Few data are available concerning the long-term prognosis of chronic liver disease associated with hepatitis C virus infection. This study examined the morbidity and survival of patients with compensated cirrhosis type C.


A cohort of 384 European cirrhotic patients was enrolled at seven tertiary referral hospitals and followed up for a mean period of 5 years. Inclusion criteria were biopsy-proven cirrhosis, abnormal serum aminotransferase levels, absence of complications of cirrhosis, and exclusion of hepatitis A and B viruses and of metabolic, toxic, or autoimmune liver diseases.

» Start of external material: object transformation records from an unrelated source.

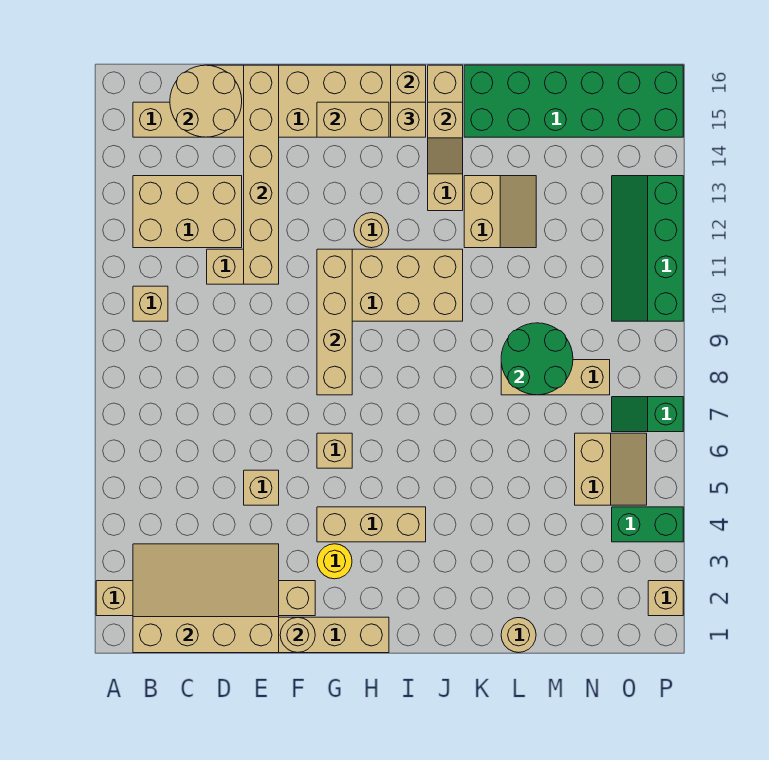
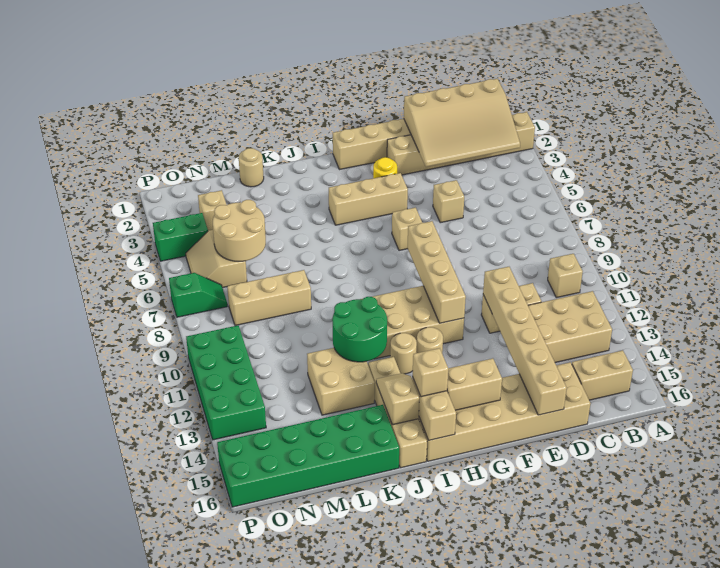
tan round brick C15:D16 level 2 -> tan round brick M5:N6 level 2
tan round brick F1 level 2 -> tan round brick I12 level 1
tan slope K12:L13 level 1 top K -> tan brick K12:L13 level 1
green round brick L8:M9 level 2 -> green round brick J11:K12 level 2
green slope O10:P13 level 1 top P -> green brick O10:P13 level 1
tan brick P2 level 1 -> tan brick N3 level 1

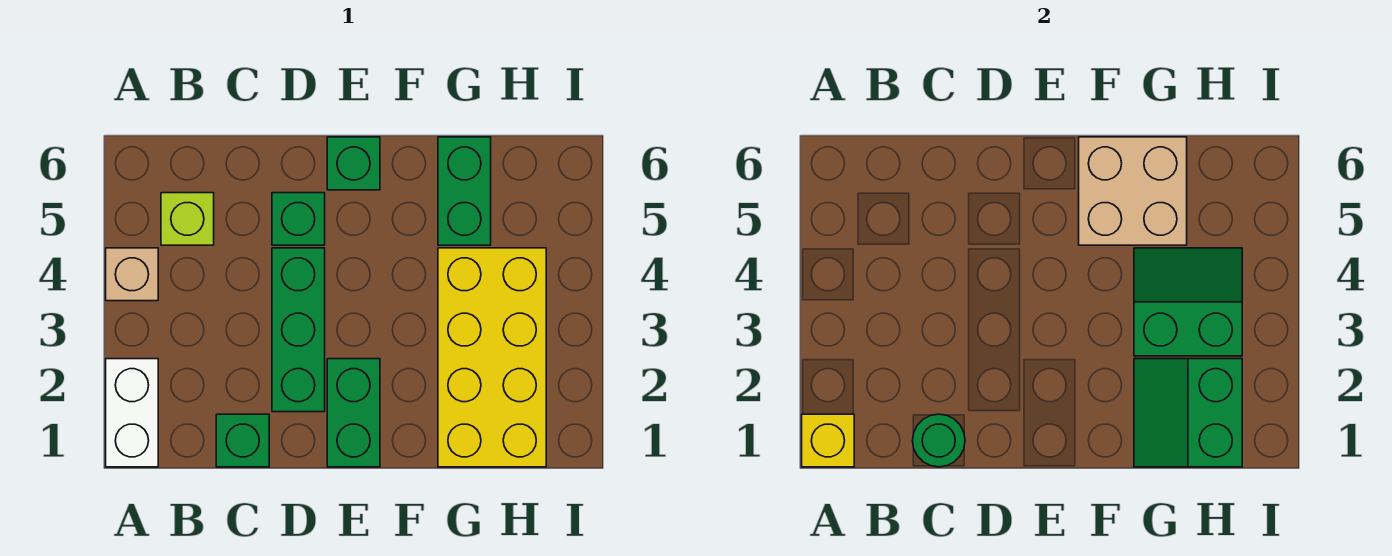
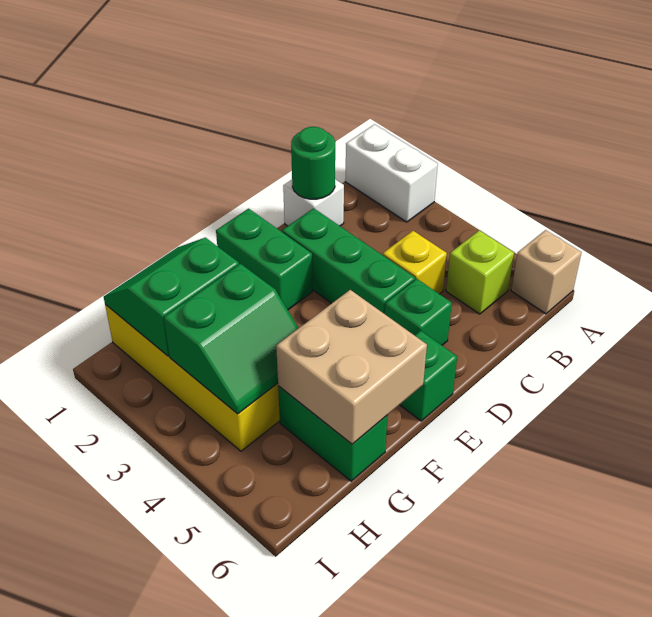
yellow brick A1 level 2 -> yellow brick C4 level 1
tan brick A4 level 1 -> tan brick A6 level 1
green brick C1 level 1 -> white brick C1 level 1
green slope G1:H2 level 2 top H -> green slope G1:H2 level 2 top 2

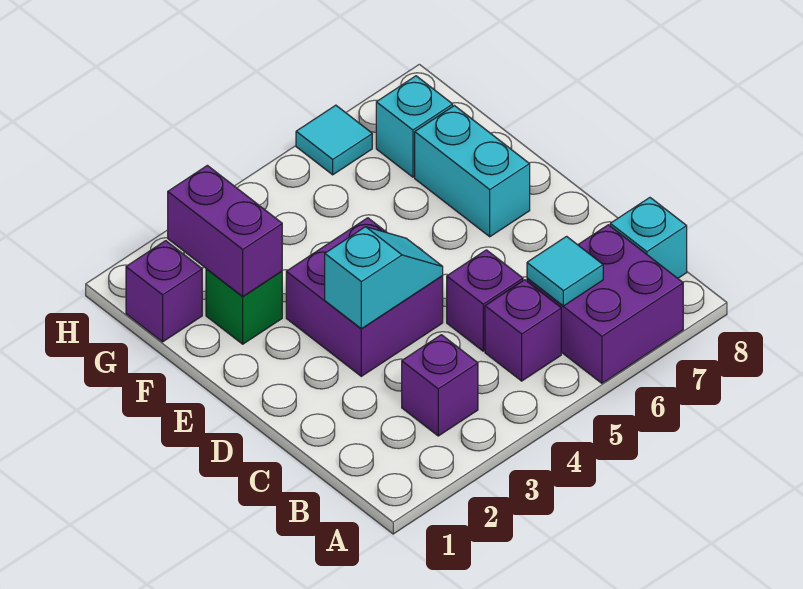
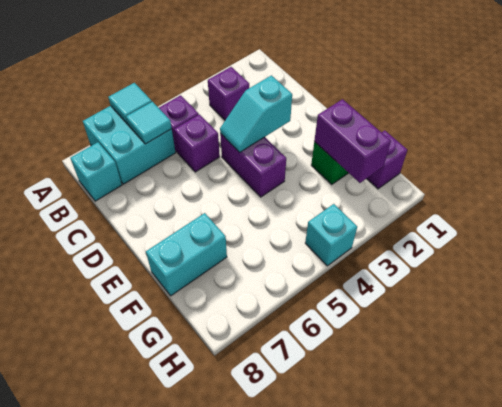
purple brick A6:B7 level 1 -> cyan brick A6:B7 level 1
purple brick D3:E4 level 1 -> purple brick D4:E4 level 1
cyan brick E7:F7 level 1 -> cyan brick F7:F8 level 1
cyan brick G7 level 1 -> cyan brick H4 level 1
cyan tile H6 level 1 -> cyan tile A6 level 2

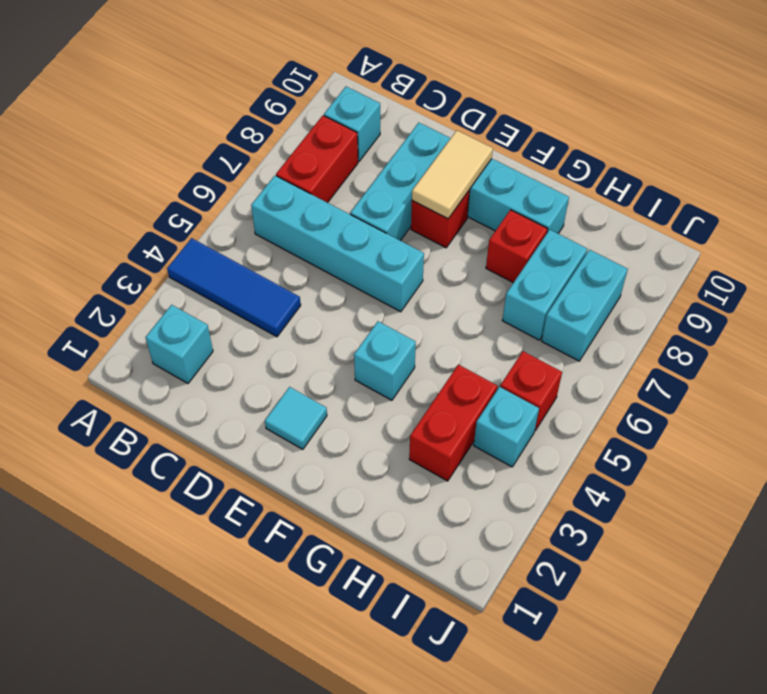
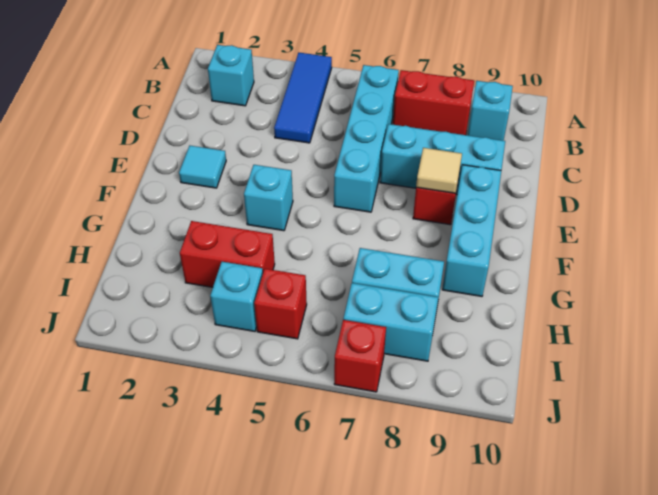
tan tile E8:E9 level 2 -> tan tile E8 level 2
red brick G8 level 1 -> red brick J7 level 1

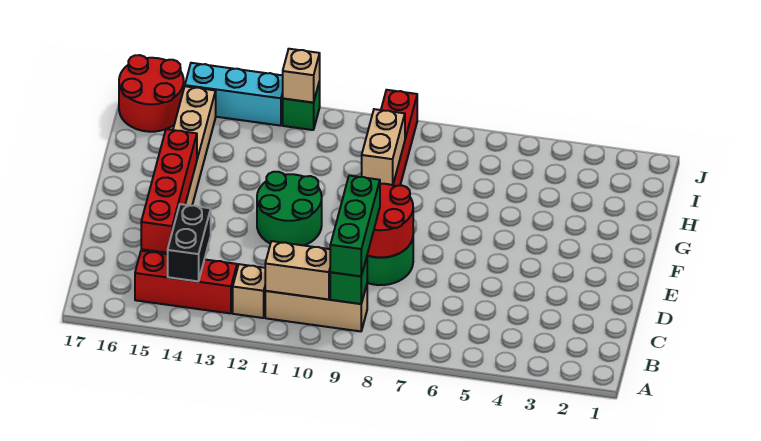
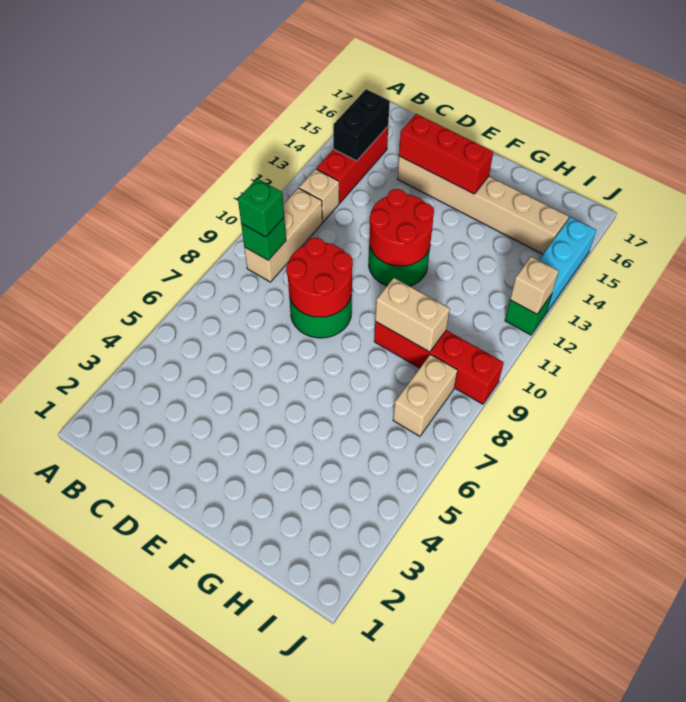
green brick B9:D9 level 3 -> green brick B9 level 3
tan brick B10:B11 level 2 -> tan brick I7:I8 level 1
black brick B14:C14 level 2 -> black brick B14:B15 level 2
red brick C15:F15 level 2 -> red brick D15:F15 level 2
red round brick I16:J17 level 1 -> red round brick E11:F12 level 2

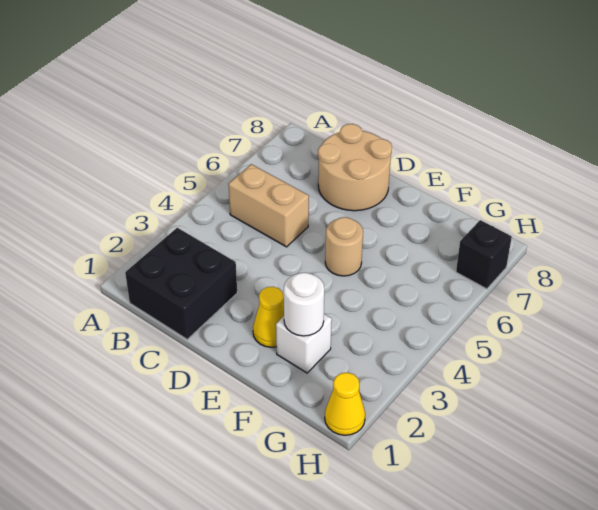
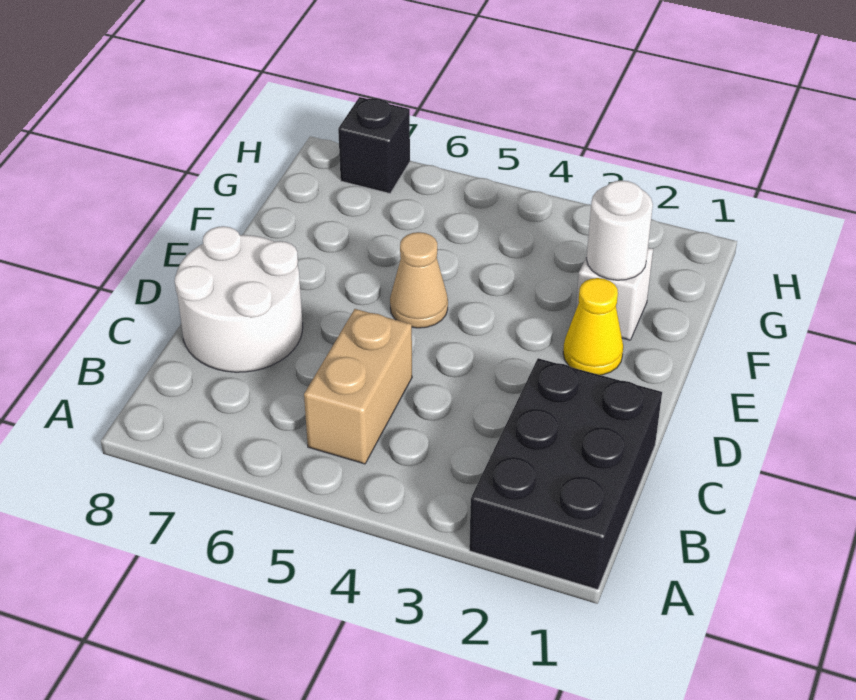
black brick B1:C2 level 1 -> black brick A1:C2 level 1
tan round brick C7:D8 level 1 -> white round brick C7:D8 level 1
tan round brick E5 level 1 -> tan cone E5 level 1
yellow cone H1 level 1 -> none

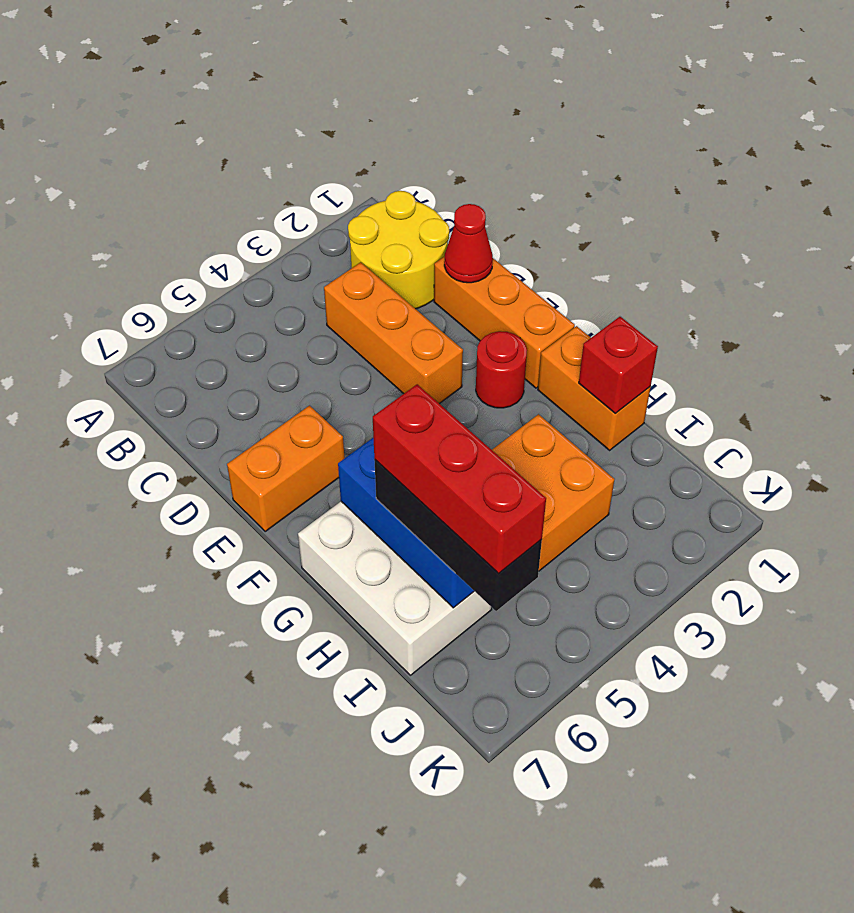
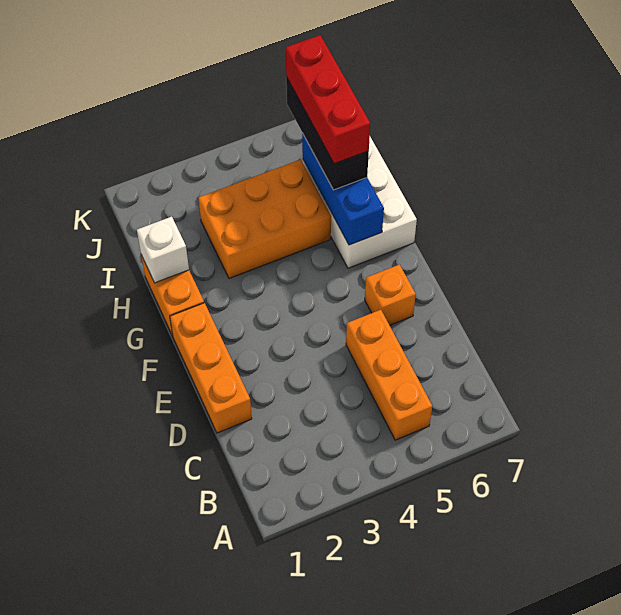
yellow round brick B1:C2 level 1 -> none
orange brick C3:E3 level 1 -> orange brick B5:D5 level 1
red cone D1 level 2 -> none
orange brick E6:E7 level 1 -> orange brick E6 level 1
red round brick F2 level 1 -> none
red brick H1 level 2 -> white brick H1 level 2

Antibodies against hepatitis C virus were positive in 98% of 361 patients tested. The 5-year risk of hepatocellular carcinoma was 7% and that of decompensation was 18%. Death occurred in 51 patients (13%), with 70% dying of liver disease. Survival probability was 91% and 79% at 5 and 10 years, respectively. Two hundred five patients (53%) were treated with interferon alfa. After adjustment for clinical and serological differences at baseline between patients treated or not treated with interferon, the 5-year estimated survival probability was 96% and 95% for treated and untreated patients, respectively.


In this cohort of patients, life expectancy is relatively long, in agreement with the morbidity data showing a slowly progressive disease.